I spotted her, kneeling at the base of a twisted tree. The low-bearing limbs umbrellaed over her head. Mom’s chest caved in sorrow as she wept over the child I had seen in the window moments ago. The little girl lay sprawled across her lap with eyes closed, still and deathly pale. Her frail body withered to half the size it was since the first time I’d noticed her.
Mom stroked the girl’s hair with trembling fingers. There was something strangely familiar about that little girl. She was me.
“Mom. I'm here. Mom!” I screamed, desperate to be seen. I was alive.
As I leaped from the boat, the swamp met me. Like a living trap, it clung to my skin through my clothes, crept up my hips, and glued me in place. It was cold and slimy at first, then adhered to me like reinforced concrete, squeezing and wringing my bones.
“Help!” My voice splintered with the strain for my desperate cries to be heard.
I screamed through the pain until my voice reduced to a whisper and fought till my legs turned numb.
Hopelessness enveloped me. This was what my life amounted to every time: give my all and fail anyway.
I succumbed to defeat. And only then did Mom’s gray eyes dart my way. As suddenly as all hope had departed from me, it was rewarded to me again.
Abandoning the child’s corpse, Mom watched me in wonder. Blood tears drained from her eyes and stained her cheeks. I wrestled again with my unbreakable binds, but couldn't break free. Squeezing my eyes shut, I erupted in frustrated tears. The rawness in my throat burned again. Mom could see me. Yes. I wanted her to see me. But now, she would witness the death of a child a second time.

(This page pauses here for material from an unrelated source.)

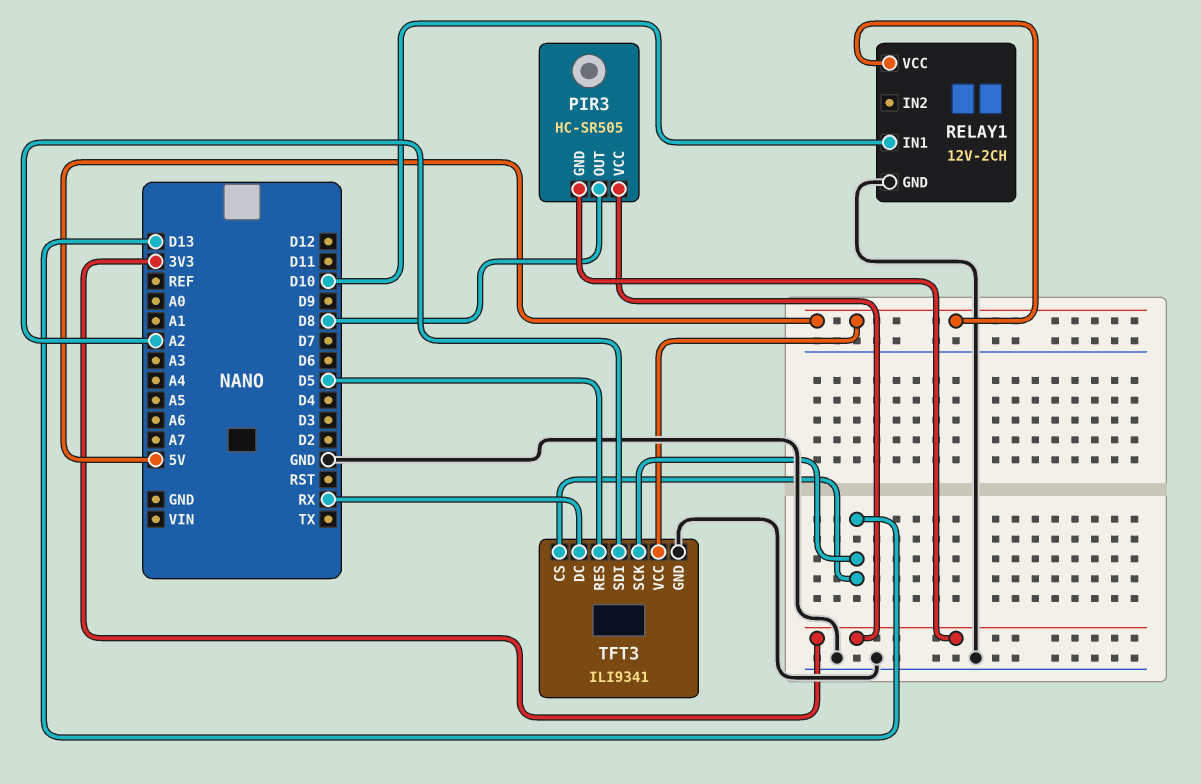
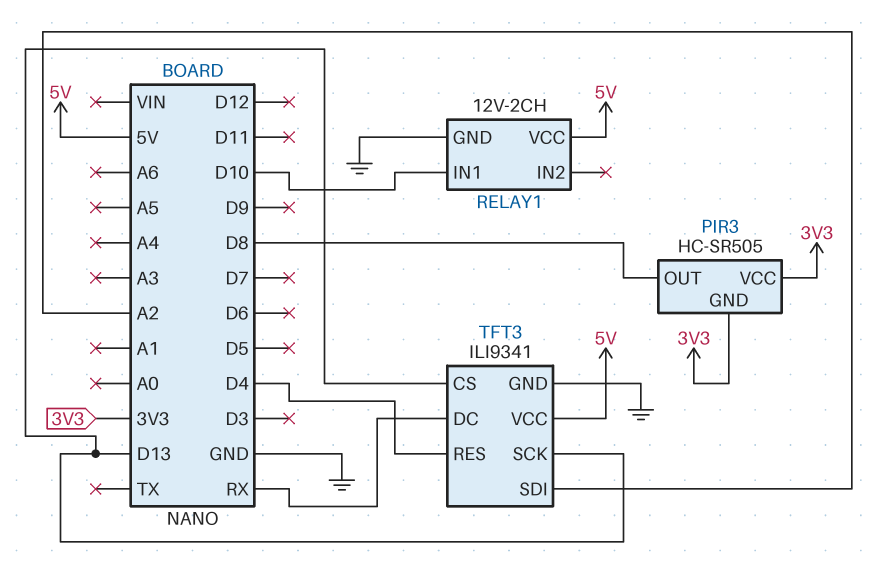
TFT3 pin RES: D5 -> D4

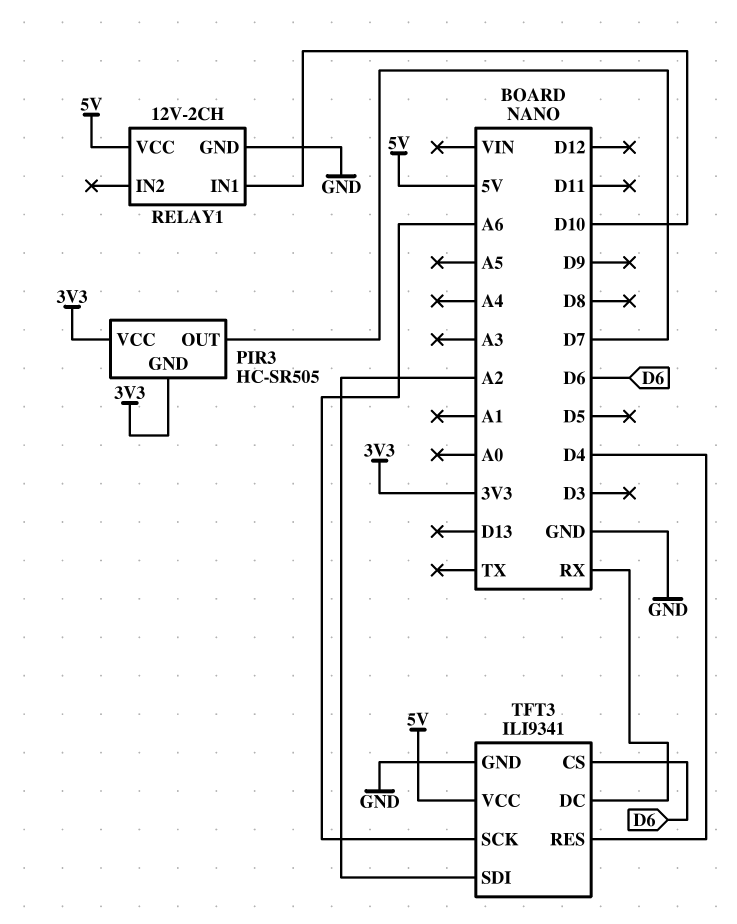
PIR3 pin OUT: D8 -> D7
TFT3 pin CS: D13 -> D6
TFT3 pin SCK: D13 -> A6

The faint whisper of my name floated in the air. I opened my eyes and smeared the tears on my arm. Mom stretched her arms out for me to come to her. The thick marsh softened around me at her command, approving of our reunion, my resurrection.
I waded through the swamp, my heart pounding with relief. Broken logs hidden in my path snagged my feet. I stumbled and splashed and stumbled and splashed again until finally, I'd reached the bank’s edge.
The black water trickled down my clothes as I tried to climb out. But I was too breathless and weighed down to do it alone. Mom encircled me in her arms, pulled me onto the soggy terrain, and held me. Before I could relax in comfort, the warmth and breath left her body in a flash. She stiffened against me. I glanced at her and found myself in the embrace of a bronze figure. Scurrying away in a panic, I nearly tumbled backward into the swamp.
“No, no, no.”
I crawled to the statue to examine it. The metal corroded rapidly before my eyes. Within seconds, the figure disintegrated into dust and blew away with the wind. My mom was gone forever.
I buried my face in my hands. Home. I wanted home—that comforting sense of the familiar.
The gentle touch of my hair startled me. I jumped back in fear and stared wide-eyed at the child. Her features looked exaggerated up close—warped, brown, doll-like eyes, beige, jaundiced skin, full parched lips, and dark matted hair.
Cuffing my wrists with her tiny hands, she forced me to my feet and dragged me to the swamp’s edge. My heels trod mud, but her strength left me powerless.
“No. Please. Stop!”
I watched in horror as she sank into the muddy water with a bleak look on her face. The whites of her eyes drowned in black. Murky bubbles replaced all sight of her. Still, she anchored me to my death.
Knowing my end had drawn near, I screamed with what little voice remained. Terror coursed through me, heightening and prolonging every horrible sensation.
Death swaddled me like a newborn, wrapping his tentacles around me tighter and tighter. The frigid, slimy water pricked my skin, the putrid smell stung my nose, and panic strangled my chest. The more desperate I grew, the swifter I sank. I choked and gagged, straining to keep my head above water and ushering the toxic air into my lungs. The swamp took me over.